Я намеревался предложить Степану Леонидовичу создать театр нового типа, вроде товарищества актеров на паях, привлечь в качестве пайщиков богатых купцов, а потом отстроить здание, в котором три четверти будет принадлежать артистам, а четверть — зрителям. Чтобы актеры имели и гримерки, и репетиционные залы, а зрители — только партер и буфет. В общем, уже приготовился украсть некоторые идеи Станиславского, подарив их господину Чижакову, пересказать содержание книги «Работа актера над собой», а заодно поведать об изнанке системы Станиславского, вычитанные в «Театральном романе» Михаила Афанасьевича Булгакова, но нам принесли завтрак. Поэтому, вместо того, чтобы сообщить о том, что «театр начинается с вешалки», принялся за яичницу.
Разумеется, со своим завтраком я покончил быстрее, нежели Чижаков, поэтому было время подумать.
Убил актрису тот, кому это выгодно. Классика. А выгода бывает как материальная, так и нематериальная.
Итак, кому выгодна смерть актрисы? Возможно, что ее брату Николаю Эккерту. Клин в отношениях самых родных людей вбивают деньги. А вдруг обнаружилось наследство троюродной тети и братец не хочет делиться с сестрой? Имение какое-нибудь захудалое, тысячи на три, а то и на пять. Делить на двоих — маловато, а одному — вполне себе неплохо. Кстати, а кому достанутся деньги, что Свистунова-Эккерт выручила за гастроли? Вероятно, мужу, если судить по закону. Но мужа можно и обойти. Откуда он узнает, сколько осталось от супруги? Сто рублей, тысяча, а может и ничего. Договориться с импресарио, поделить долю Машеньки полюбовно. Наследство, плюс доля в прибыли — можно прожить безбедно лет десять.
И тряс-то господин Эккерт умирающую сестру зачем? Чтобы у нее побыстрее кровь вылилась?

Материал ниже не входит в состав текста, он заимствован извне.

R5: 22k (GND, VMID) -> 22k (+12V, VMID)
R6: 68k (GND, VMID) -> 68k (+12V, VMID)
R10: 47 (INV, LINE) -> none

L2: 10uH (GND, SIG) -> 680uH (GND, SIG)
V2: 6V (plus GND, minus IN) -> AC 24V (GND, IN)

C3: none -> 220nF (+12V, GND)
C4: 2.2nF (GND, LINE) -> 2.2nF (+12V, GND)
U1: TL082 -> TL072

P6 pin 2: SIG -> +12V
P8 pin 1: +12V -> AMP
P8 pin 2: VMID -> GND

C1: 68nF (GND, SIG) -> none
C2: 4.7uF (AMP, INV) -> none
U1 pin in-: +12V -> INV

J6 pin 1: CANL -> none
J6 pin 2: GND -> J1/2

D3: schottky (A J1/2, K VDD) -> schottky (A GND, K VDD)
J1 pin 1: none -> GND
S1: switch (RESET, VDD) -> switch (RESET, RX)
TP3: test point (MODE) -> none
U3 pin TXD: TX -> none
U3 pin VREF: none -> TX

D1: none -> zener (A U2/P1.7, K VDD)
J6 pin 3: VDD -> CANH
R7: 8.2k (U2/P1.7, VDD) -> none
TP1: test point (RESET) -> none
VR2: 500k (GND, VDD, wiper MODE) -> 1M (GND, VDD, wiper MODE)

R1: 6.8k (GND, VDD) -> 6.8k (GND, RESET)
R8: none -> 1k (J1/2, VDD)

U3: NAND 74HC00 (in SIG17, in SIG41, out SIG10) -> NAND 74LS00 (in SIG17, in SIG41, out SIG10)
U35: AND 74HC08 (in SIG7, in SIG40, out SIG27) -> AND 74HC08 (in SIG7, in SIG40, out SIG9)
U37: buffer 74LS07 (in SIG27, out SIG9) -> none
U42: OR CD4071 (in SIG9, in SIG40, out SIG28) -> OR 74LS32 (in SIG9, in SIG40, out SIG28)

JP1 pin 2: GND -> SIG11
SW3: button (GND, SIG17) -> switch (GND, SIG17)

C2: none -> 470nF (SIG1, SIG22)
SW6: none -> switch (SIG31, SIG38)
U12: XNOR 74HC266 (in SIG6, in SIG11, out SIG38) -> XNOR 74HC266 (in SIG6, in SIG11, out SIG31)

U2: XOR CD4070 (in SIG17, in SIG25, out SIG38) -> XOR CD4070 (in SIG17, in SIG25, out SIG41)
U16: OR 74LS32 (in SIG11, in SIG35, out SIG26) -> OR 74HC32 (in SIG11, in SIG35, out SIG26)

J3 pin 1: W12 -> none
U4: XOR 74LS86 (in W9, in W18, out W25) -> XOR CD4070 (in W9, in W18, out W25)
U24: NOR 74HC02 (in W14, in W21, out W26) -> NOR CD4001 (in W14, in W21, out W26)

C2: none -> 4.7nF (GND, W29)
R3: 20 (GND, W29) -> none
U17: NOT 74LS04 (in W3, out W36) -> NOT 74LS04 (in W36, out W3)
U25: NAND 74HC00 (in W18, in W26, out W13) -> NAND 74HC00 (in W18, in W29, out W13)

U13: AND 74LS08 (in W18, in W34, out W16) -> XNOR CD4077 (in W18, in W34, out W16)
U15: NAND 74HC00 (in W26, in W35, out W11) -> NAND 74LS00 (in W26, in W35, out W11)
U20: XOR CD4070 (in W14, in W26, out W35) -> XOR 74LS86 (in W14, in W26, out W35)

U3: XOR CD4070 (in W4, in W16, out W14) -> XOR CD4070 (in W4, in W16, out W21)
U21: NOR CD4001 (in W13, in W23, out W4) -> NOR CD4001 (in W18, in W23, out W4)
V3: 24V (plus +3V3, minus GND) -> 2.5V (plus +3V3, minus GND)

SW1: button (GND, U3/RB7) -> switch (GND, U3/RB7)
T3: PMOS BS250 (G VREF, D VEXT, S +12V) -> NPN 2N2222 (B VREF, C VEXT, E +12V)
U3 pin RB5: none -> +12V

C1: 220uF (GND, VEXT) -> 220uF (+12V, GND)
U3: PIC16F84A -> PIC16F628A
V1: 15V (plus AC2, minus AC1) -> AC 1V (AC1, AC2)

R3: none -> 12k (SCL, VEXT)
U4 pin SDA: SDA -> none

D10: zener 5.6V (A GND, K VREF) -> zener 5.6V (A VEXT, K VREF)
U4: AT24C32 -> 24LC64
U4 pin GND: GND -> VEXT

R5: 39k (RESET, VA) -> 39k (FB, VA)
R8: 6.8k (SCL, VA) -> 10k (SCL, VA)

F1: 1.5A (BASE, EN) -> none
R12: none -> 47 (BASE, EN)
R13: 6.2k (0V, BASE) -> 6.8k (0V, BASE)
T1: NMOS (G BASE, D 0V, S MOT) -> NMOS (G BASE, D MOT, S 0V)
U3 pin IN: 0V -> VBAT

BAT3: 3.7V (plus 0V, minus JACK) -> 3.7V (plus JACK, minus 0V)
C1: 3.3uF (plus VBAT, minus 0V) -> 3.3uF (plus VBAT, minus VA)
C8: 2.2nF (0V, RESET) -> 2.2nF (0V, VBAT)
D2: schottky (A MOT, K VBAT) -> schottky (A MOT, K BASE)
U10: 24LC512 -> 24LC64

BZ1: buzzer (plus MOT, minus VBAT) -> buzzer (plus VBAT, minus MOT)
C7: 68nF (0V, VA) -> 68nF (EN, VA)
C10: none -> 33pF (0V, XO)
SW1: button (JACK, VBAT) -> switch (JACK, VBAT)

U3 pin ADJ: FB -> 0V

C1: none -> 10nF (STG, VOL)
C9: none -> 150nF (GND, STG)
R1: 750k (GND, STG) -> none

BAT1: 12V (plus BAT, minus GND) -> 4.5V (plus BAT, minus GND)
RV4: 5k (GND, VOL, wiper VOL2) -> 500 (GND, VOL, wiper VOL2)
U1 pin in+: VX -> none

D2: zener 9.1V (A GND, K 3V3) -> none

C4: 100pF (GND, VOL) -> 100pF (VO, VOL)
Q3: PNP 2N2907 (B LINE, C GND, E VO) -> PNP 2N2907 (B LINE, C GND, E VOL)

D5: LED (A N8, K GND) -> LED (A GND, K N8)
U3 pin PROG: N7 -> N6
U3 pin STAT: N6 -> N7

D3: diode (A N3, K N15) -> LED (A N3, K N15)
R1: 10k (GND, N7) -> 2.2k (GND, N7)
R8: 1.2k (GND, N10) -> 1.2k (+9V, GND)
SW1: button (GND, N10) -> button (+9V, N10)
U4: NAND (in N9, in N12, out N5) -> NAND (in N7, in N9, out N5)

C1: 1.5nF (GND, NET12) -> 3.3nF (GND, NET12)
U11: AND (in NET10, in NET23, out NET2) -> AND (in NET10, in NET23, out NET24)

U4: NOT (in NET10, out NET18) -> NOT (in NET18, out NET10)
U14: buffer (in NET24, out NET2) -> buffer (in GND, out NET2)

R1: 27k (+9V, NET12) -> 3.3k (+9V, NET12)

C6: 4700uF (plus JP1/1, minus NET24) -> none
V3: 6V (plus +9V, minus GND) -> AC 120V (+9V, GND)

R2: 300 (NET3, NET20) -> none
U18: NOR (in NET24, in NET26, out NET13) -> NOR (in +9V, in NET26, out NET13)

Значит, первый подозреваемый — родной брат. Кто у нас дальше? Пожалуй, госпожа Тенина. Зовут ее Ниной, отчества не знаю. Если Тенина завидует более молодой коллеге? Все-таки, играть в «Бесприданнице» Ларису гораздо выгоднее, нежели ее мамашу. А исполнитель Вожеватого? Как там его — Кублицкий? Не исключено, что он влюбился в Машеньку Свистунову, но та ответила отказом. Мотив для убийства? Слабенький, разумеется, но другого пока не вижу.
А что до самого импресарио? Ему, вроде бы, смерть ведущей актрисы невыгодна, но кто знает? Возможно, патронов у него было не пять, а больше, а мне он втюхивал байку — мол, револьвер разрядил, туда-сюда? А если револьвер он не разряжал? Попросту позабыл, но боится в этом признаться? Вот и придумал свою историю. Или, предположим, «Смит-Вессон» он разрядил, продемонстрировав пустой барабан кому-то из актеров, а потом опять его зарядил? Фантастика, безусловно, но и такое возможно.
Нет, из подозреваемых мы его пока не вычеркнем.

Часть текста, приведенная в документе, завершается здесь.